Psoy Korolenko performs Yiddish, Slavic concert at Jacobs

entpsoykor012826 jpg

The Jewish Studies Program, in conjunction with Jacobs School of Music, hosted poet and songwriter Psoy Korolenko in Ford-Crawford Hall on Wednesday night to perform “Yiddish Slavic and Sound.”  

Over the course of an hour and a half, Korolenko sang 18 traditional Yiddish and Slavic songs, briefly explaining their meanings before each. The concert also featured an introduction from Dov-Ber Kerler, professor of Germanic and Yiddish studies at IU. 

Korolenko has worked as a poet, songwriter and translator since 2002, participating in numerous klezmer festivals, which are festivals highlighting music inspired by traditional folk music of the Ashkenazi Jewish and Eastern European cultures, and co-founding the JetLAG Festival. He has also translated songs, poems and children’s books from Yiddish into Russian. 

The solo performance of “Yiddish Slavic Soul and Sound” aimed to showcase Korolenko’s experience between both cultures. The songs performed featured both translated and original songs in Korolenko’s repertoire. 

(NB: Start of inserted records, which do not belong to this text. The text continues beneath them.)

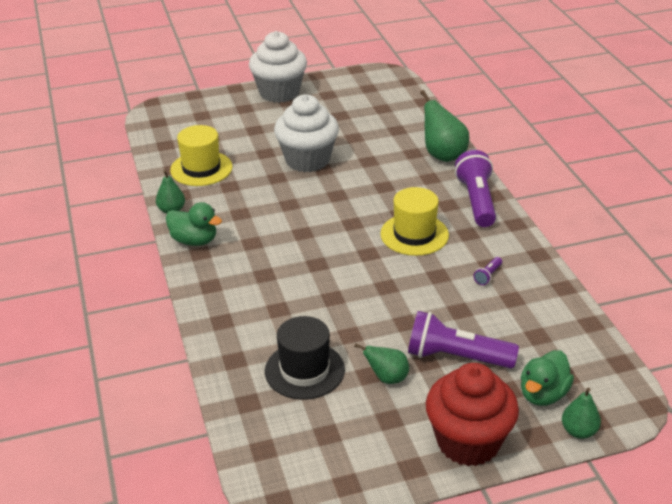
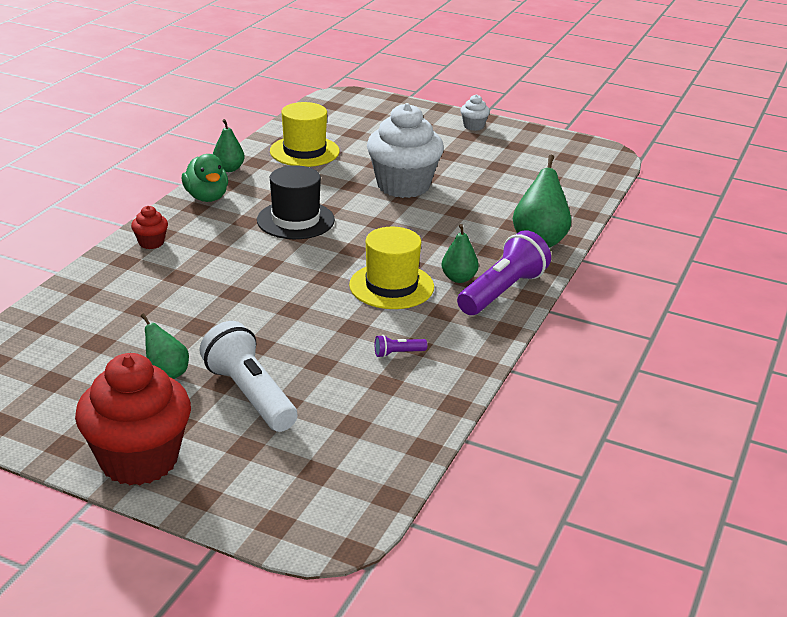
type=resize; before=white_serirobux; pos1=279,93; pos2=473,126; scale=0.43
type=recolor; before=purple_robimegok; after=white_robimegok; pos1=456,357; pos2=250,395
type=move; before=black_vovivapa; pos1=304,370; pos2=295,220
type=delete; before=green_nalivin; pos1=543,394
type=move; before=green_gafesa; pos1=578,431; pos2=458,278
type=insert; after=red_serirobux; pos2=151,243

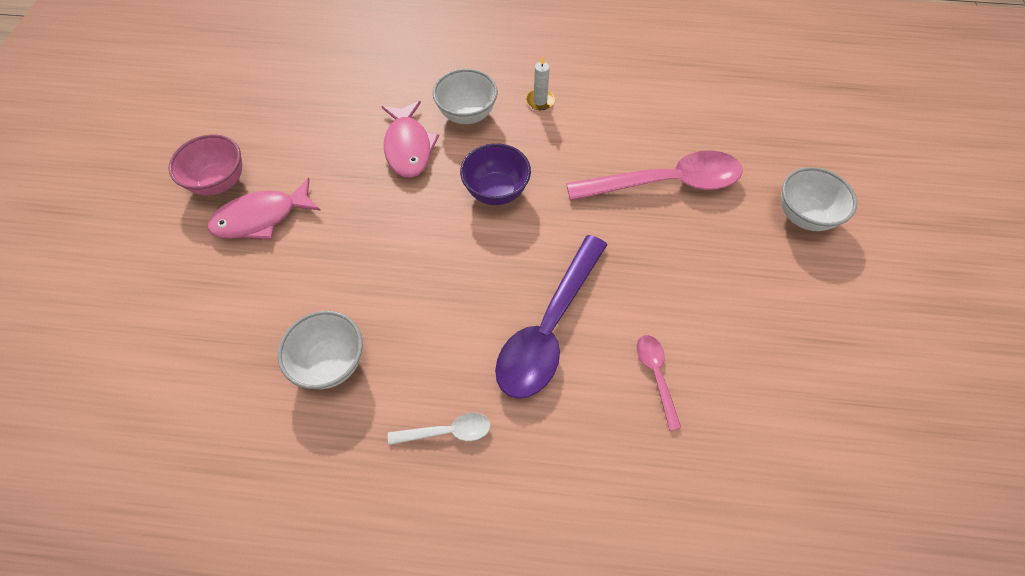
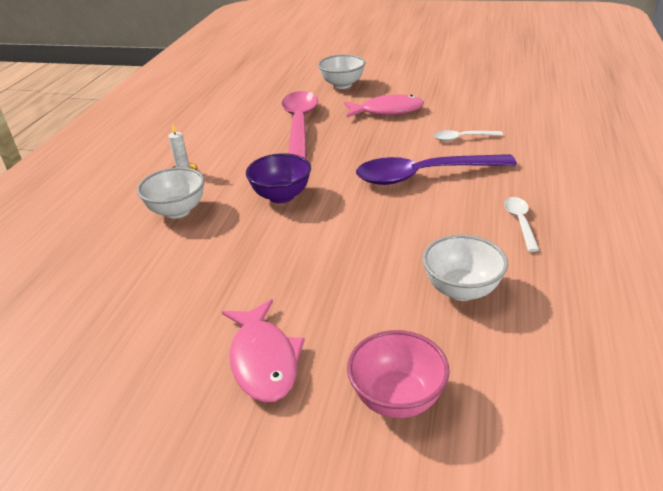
type=move; before=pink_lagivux; pos1=408,147; pos2=387,111
type=move; before=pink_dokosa; pos1=220,182; pos2=397,398
type=rotate; before=purple_sasison; pos1=549,327; pos2=424,175; turn=135
type=recolor; before=pink_sasison; after=white_sasison; pos1=656,375; pos2=462,138

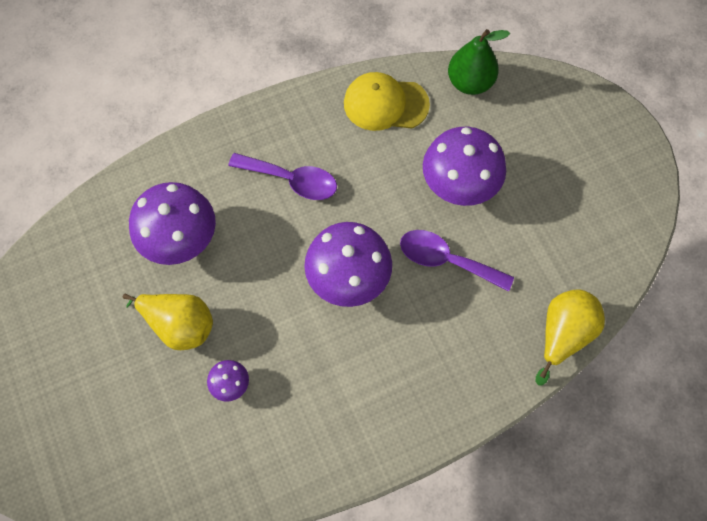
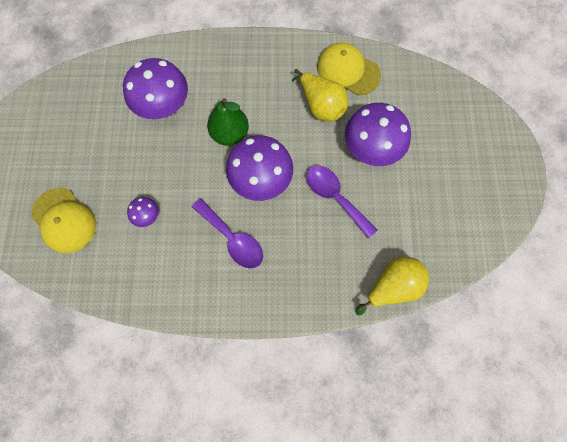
type=move; before=green_gafesa; pos1=470,83; pos2=230,134
type=move; before=purple_sasison; pos1=291,180; pos2=232,239
type=move; before=yellow_gafesa; pos1=179,325; pos2=321,106
type=insert; after=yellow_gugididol; pos2=64,220

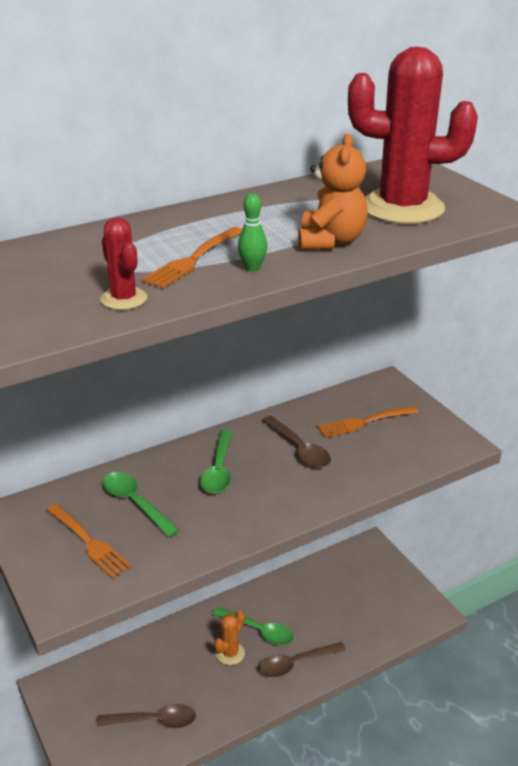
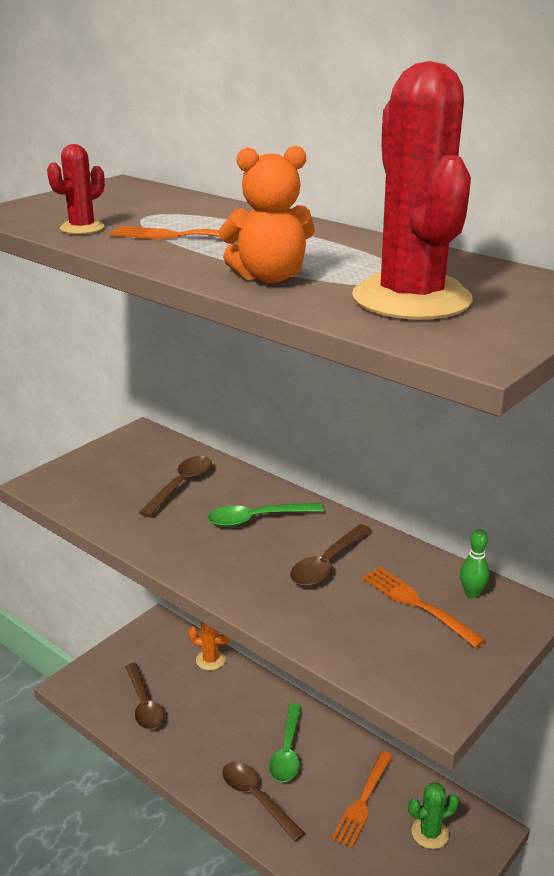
type=move; before=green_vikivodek; pos1=252,268; pos2=472,593
type=recolor; before=green_sasison; after=brown_sasison; pos1=135,503; pos2=181,485
type=move; before=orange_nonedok; pos1=88,542; pos2=363,801
type=move; before=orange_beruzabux; pos1=230,653; pos2=210,660
type=insert; after=green_beruzabux; pos2=430,833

Thomas Koehnline, an usher for the concert, works with Kerler in the Jewish Studies Department, specifically on Yiddish language projects.  

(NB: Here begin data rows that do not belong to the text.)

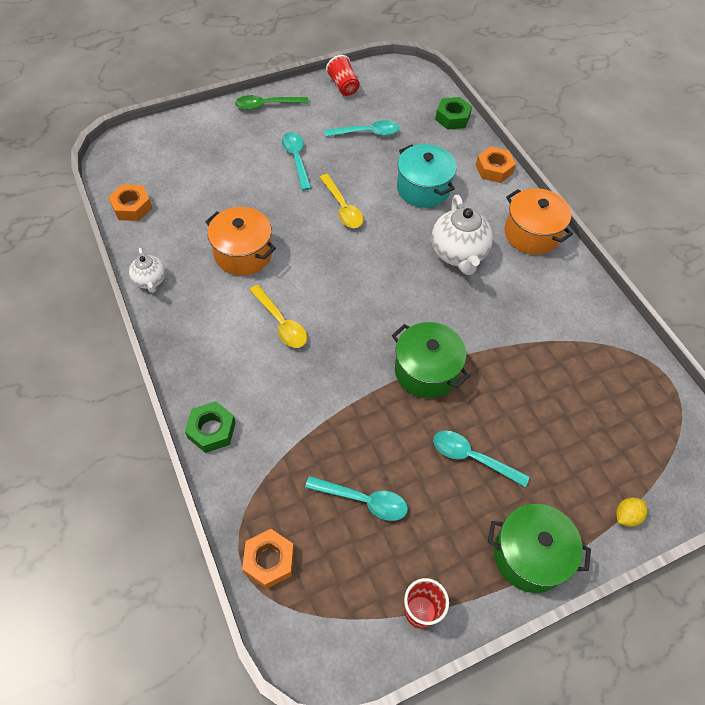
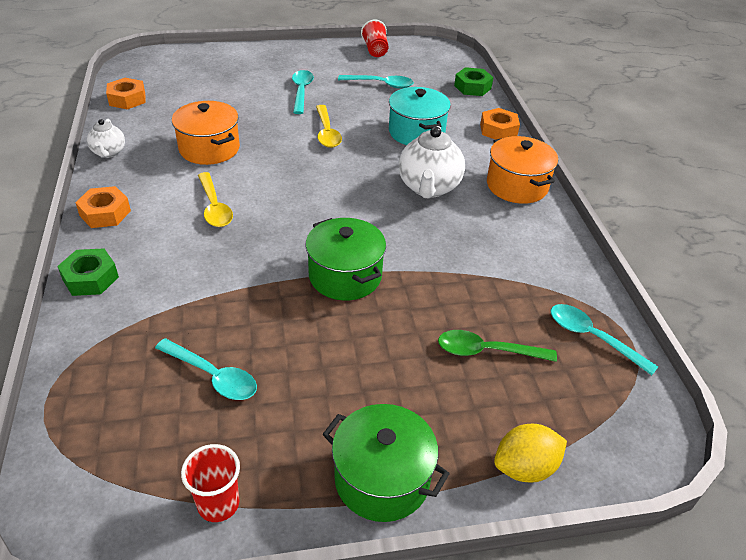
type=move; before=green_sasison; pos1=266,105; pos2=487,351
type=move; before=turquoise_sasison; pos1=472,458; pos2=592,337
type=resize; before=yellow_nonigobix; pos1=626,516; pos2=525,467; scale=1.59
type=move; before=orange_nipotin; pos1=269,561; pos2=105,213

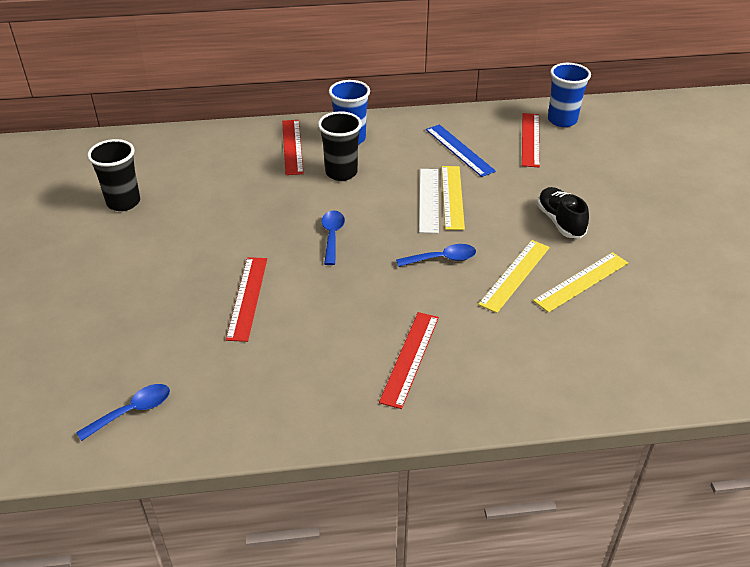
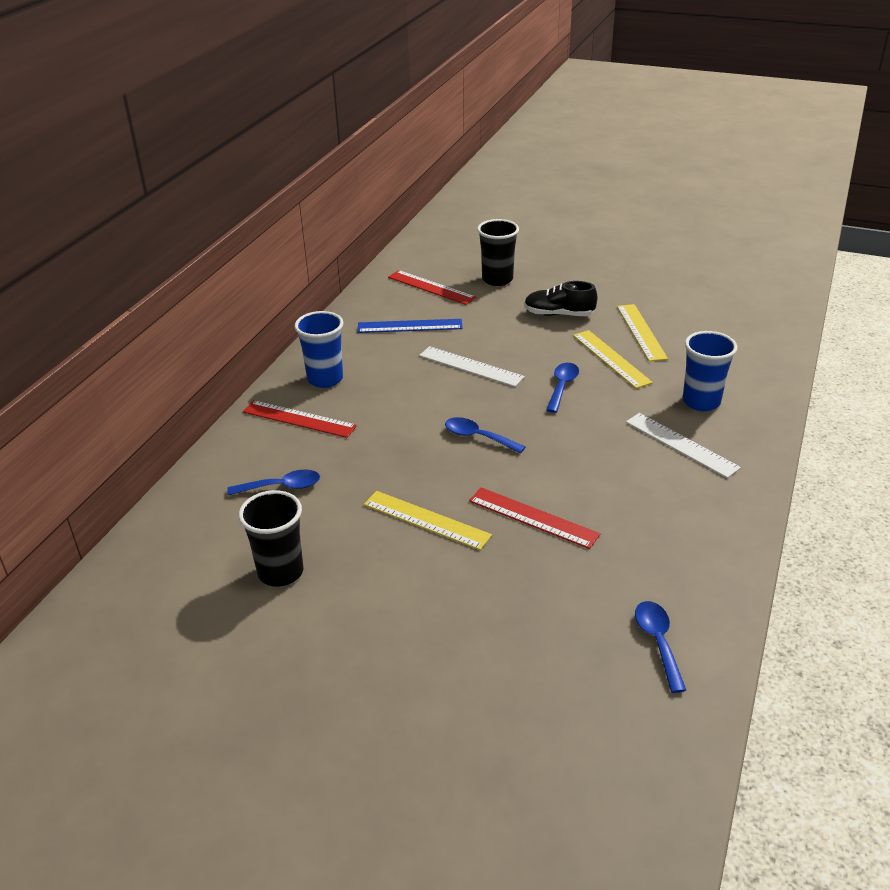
type=move; before=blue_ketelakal; pos1=562,120; pos2=701,402
type=move; before=black_ketelakal; pos1=341,173; pos2=497,279
type=move; before=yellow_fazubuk; pos1=452,197; pos2=426,520
type=recolor; before=red_fazubuk; after=white_fazubuk; pos1=410,358; pos2=681,444
type=insert; after=blue_sasison; pos2=281,487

Koehnline had only ever known Korolenko by reputation before the concert, and he was excited to see what the in-person experience would be like. He especially appreciated the multilingual aspect of the show, highlighting Korolenko’s experience growing up in the Soviet Union and growing up between both cultures. 

To start the concert, Kerler took the stage and introduced Korolenko, explaining his significance and the appeal to bring him to IU.  

Korolenko and Kerler have worked together before numerous times, one of the last times being at the Yiddish Institute in Lithuania a few years ago.

“I’m looking forward to the concert,” Kerler said during his introduction. “I’ve seen Psoy something like five times in Jerusalem at least, and it was always a deep, emotional, aesthetic, intellectual and uplifting experience.” 

After Kerler’s brief introduction, Korolenko walked onstage and sat at the piano; the audience welcoming him with a wave of applause. After an explanation of his composition, “Because of What,” he began with a lively beat on the piano. 

Before the next song, titled “When the Jews...”, Korolenko explained the background and significance behind his stage name, which is a pseudonym for Pavel Lion, his legal name. 

He explained his choice of pseudonym derives from the Russian author Vladimir Korolenko, a Russian author and publisher in the 19th century who supported young Russian-Jewish authors. 

The next song in the program was titled “Katerina-Moloditsa,” which was followed by “Rabeynu Tan.” As Korolenko got in a rhythm performing songs, then telling a short story or explaining the history behind the song, he worked his way through the 18 songs on the program, finishing off the concert with a song titled “Tam/Over There,” which he performed in Ukrainian. 

Among the sea of green chairs of Ford-Crawford Hall, Grigory Kalinovsky, a violin professor at IU, sat to watch the concert. Kalinovsky hadn’t heard of Korolenko before the concert but knew the traditional repertoire he performed. 

“Very, very different than what I was used to; the mixture of languages was great,” Kalinovsky said. “I didn’t know his songs before, it was a lot of fun listening.”